Lent prélude de Chopin. Gide travaille son piano. Timidement, discrètement, Benjamin vient lui rendre visite. Gide mange son navarin. Benjamin crève de faim. Les glissandi de cordes et les brèves ponctuations de vents traduisent sa détresse. Il s’en va, les mi de Chopin s’éloignent doucement…
Des tubas wagnériens scandent une marche funèbre. Obséquieux, Max Horkheimer ne répond pas aux suppliques de Benjamin. Les accords se répètent, graves et sombres. Contrastant, tel un morse inintelligible, les rythmes morcelés des instruments aigus se superposent aux invectives des mandarins, de fieffés arrogants. Benjamin n’a de rétorque que sa chansonnette du P’tit bossu. La voix de Hannah Arendt émerge des limbes. Elle fulmine contre ces intellectuels qui ne reconnaissent pas la valeur de Benjamin. Ses paroles se déploient sur une mélodie aux notes gelées sur des hauteurs constantes. Un chœur de ténèbres l’accompagne sotto voce. Et puis, glas fatidiques, la harpe, ensuite la cloche pulsent le temps la cloche pulsent le glas de la vie qui s’éloigne.

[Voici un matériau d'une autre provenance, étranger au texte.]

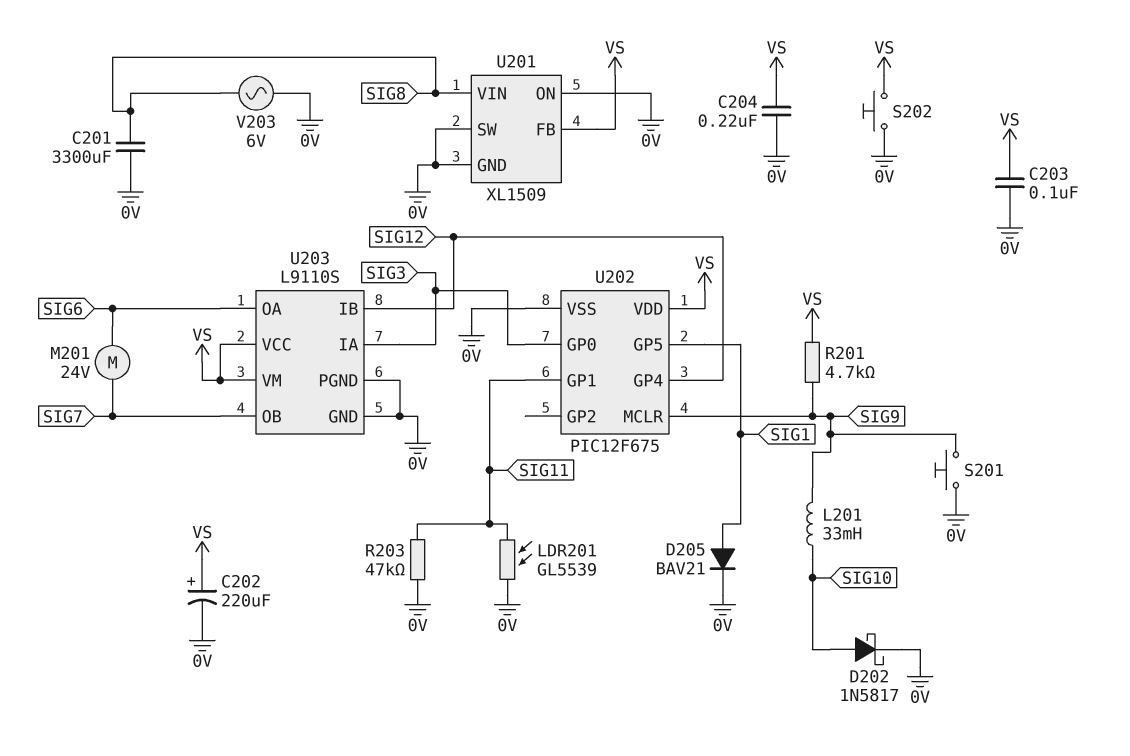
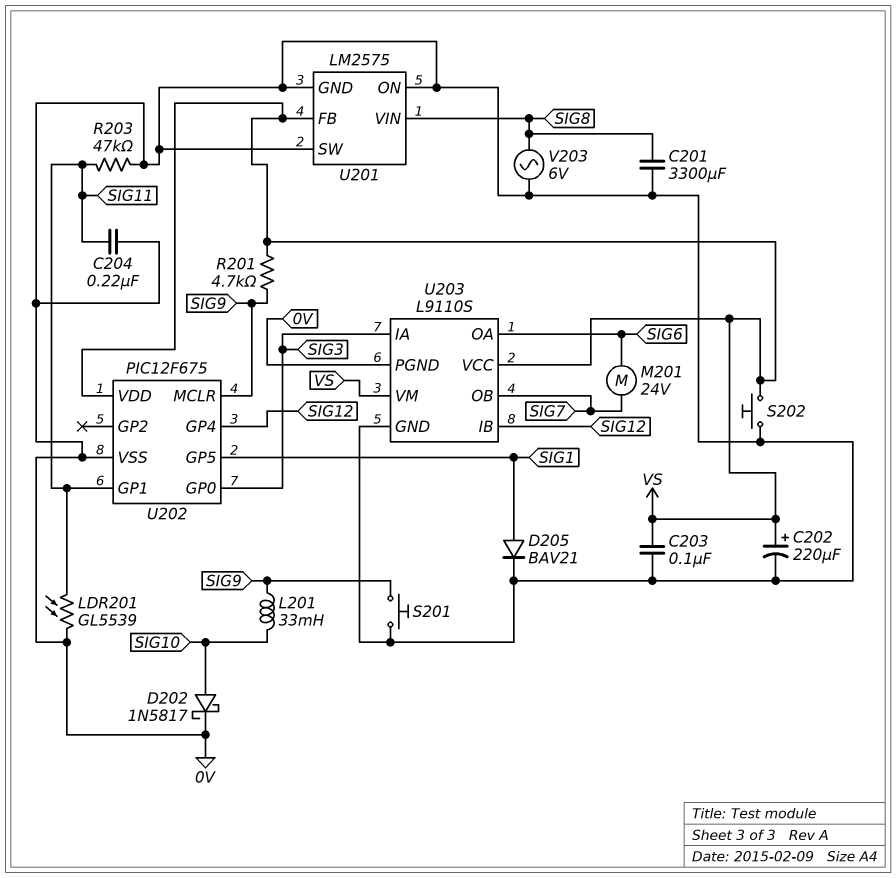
C204: 220nF (0V, VS) -> 220nF (0V, SIG11)
U201: XL1509 -> LM2575

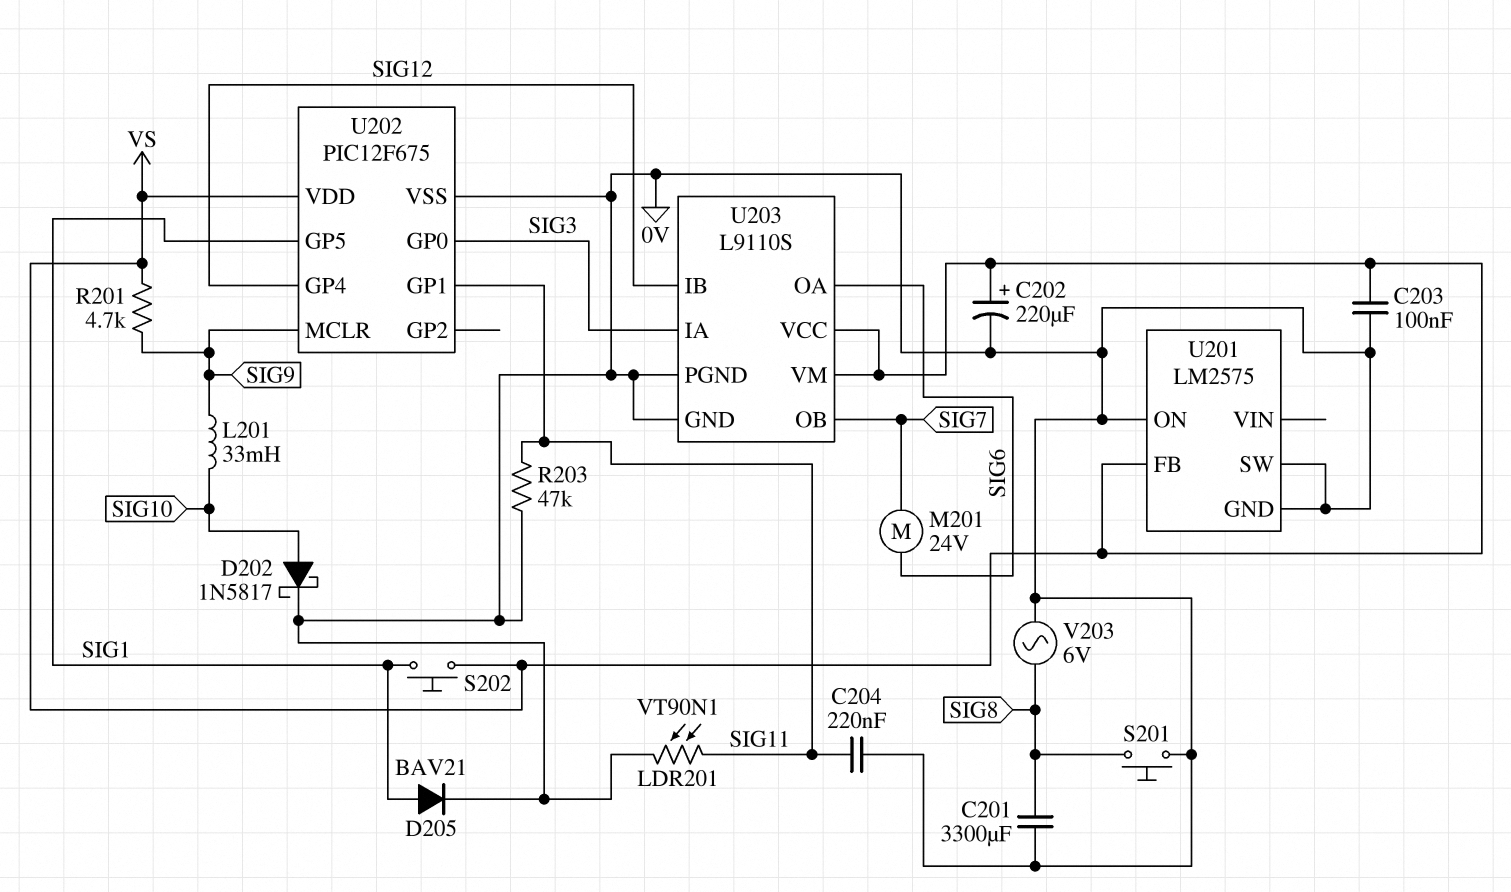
LDR201: GL5539 (0V, SIG11) -> VT90N1 (0V, SIG11)
S201: button (0V, SIG9) -> button (0V, SIG8)
S202: button (0V, VS) -> button (SIG1, VS)
U201 pin VIN: SIG8 -> none

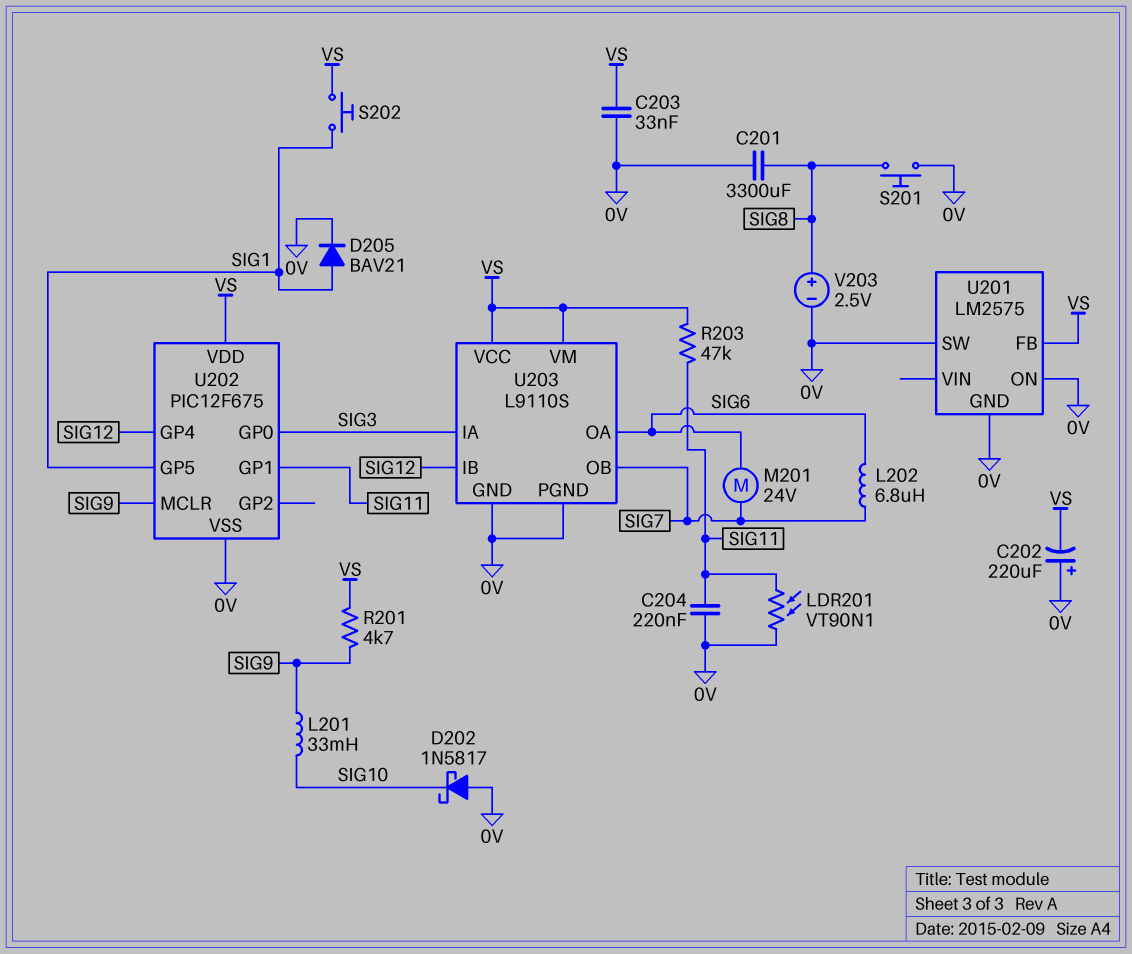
C202: 220uF (plus VS, minus 0V) -> 220uF (plus 0V, minus VS)
C203: 100nF (0V, VS) -> 33nF (0V, VS)
D202: schottky 1N5817 (A SIG10, K 0V) -> schottky 1N5817 (A 0V, K SIG10)
L202: none -> 6.8uH (SIG6, SIG7)
R203: 47k (0V, SIG11) -> 47k (SIG11, VS)
V203: AC 6V (0V, SIG8) -> 2.5V (plus SIG8, minus 0V)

Quelques gouttes sonores balisent le dernier duo de Arendt et Benjamin. L’orchestre se tait. Le chœur a capella double le glas de ses bimm-bamm, en souvenir de Mahler qui les fit chanter aux enfants de sa Troisième Symphonie. Au fond de la mémoire, on entend encore la divette qui entonne Le Chant des philosophes, chant du bonheur alors, chant du malheur ici… L’orchestre sourd de loin, puis gonfle, puis tonitrue. Les agrégats de notes dissonantes et les rythmes anarchiques se contrecarrent. Le voile se déchire. Le hurlement des instruments se fracasse contre le silence. Seules les cloches, imperturbables et funestes, continuent de carillonner. Leurs coups s’espacent. Cessent enfin.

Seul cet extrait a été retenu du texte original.